At this point, I guess I'll just run without enabling shared
cache, which seems to work just fine (a little better with
regards to backups actually) and just hope this gets fixed in a
future release.

Jon



It looks like it's unhappy that the mutex for the source database
in the

On Aug 25, 2012, at 1:33 PM, Jonathan Engle wrote:

No, the deadlock is deeper than that, it's stuck trying to
lock mutexes.  My current theory is that the thread trying to
update the page in the backup destination database is what's
causing trouble.

I also forgot to mention, each thread is using a different
connection object and that it's using shared cache mode.

Jon On Aug 25, 2012, at 12:57 PM, Patrik Nilsson wrote:

Do you test for the backup errors, i.e. SQLITE_BUSY and
SQLITE_LOCKED?

Do you test for step errors, i.e.  SQLITE_BUSY?

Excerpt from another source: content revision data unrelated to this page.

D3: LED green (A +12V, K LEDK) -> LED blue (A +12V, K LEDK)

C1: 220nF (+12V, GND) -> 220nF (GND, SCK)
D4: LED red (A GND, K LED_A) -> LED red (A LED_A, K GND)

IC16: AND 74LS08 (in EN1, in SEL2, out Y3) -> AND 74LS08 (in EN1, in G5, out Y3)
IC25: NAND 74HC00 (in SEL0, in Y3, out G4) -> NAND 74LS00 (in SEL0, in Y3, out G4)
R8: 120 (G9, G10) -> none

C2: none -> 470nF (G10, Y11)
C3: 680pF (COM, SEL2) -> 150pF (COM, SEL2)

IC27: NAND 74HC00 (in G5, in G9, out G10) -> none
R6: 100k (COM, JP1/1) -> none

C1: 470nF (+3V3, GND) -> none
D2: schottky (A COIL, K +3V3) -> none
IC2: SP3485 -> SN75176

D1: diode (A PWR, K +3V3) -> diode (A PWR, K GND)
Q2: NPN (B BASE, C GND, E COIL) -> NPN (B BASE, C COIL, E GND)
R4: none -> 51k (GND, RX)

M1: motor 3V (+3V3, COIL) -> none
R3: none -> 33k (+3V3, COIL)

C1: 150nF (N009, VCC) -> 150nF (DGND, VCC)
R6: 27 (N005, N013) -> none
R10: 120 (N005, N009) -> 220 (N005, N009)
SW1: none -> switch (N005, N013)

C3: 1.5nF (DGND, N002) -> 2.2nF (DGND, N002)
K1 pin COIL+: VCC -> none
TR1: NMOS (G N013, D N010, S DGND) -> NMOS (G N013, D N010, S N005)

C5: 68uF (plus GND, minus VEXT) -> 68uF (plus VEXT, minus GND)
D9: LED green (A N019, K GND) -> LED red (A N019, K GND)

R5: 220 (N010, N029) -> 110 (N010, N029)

If you get the busy error, you can wait a while and try again
or start over.

/Patrik

On 08/24/2012 05:46 PM, Jonathan Engle wrote:
Ran into this recently, it's happened on one machine
running a beta test of our software.  This is a
multi-threaded application, and I've run into a sequence of
steps that deadlocks hard that as far as I can tell from
the documentation shouldn't. This is using SQLite 3.7.13
with SEE. The source database is using WAL mode, all
transactions are done as IMMEDIATE, synchronous mode is set
to 0, and it is encrypted. The destination database for the
backup is not encrypted, and is default (non-WAL, full
synchronous) modes.


There are multiple threads active:

- one performing a write - two performing reads - one
closing a connection - one is in the middle of a backup
operation

Here are the call stacks for the threads:


Writing thread:

sqlite3_step sqlite3VdbeExec sqlite3VdbeHalt
sqlite3BtreeCommitPhaseOne sqlite3PagerCommitPhaseOne
pagerWalFrames sqlite3BackupUpdate backupOnePage
sqlite3BtreeEnter lockBtreeMutex pthread_mutex_lock
__psynch_mutexwait

Closing a connection thread:

sqlite3_close sqlite3BtreeEnterAll sqlite3BtreeEnter
lockBtreeMutex pthread_mutex_lock __psynch_mutexwait

Reading thread:  sqlite3_step sqlite3VdbeExec
sqlite3VdbeEnter sqlite3BtreeEnter lockBtreeMutex
pthread_mutex_lock __psynch_mutexwait

Backing up thread:  sqlite3_backup_step sqlite3BtreeEnter
lockBtreeMutex pthread_mutex_lock __psynch_mutexwait
Reading thread:

sqlite3_step sqlite3VdbeExec sqlite3VdbeEnter
sqlite3BtreeEnter lockBtreeMutex pthread_mutex_lock
__psynch_mutexwait



Also, the destination database for the backup is created on
the stack by the the thread doing the backup and is never
passed out to anybody (explicitly).

What looks like is happening to me is that the writing and
backing-up thread are deadlocking with each other, with
'sqlite3BackupUpdate' attempting to update the backup
destination database.  Unfortunately, this is not
something I've reproduced locally, so I can't look
parameters or lock states.  I'm going to try, as a kind of
hail-mary, putting a BEGIN IMMEDIATE transactions around
the backup to block writing during the database backup.

If anyone has any suggestions or ideas about what I might
be doing wrong here, I'd appreciate it.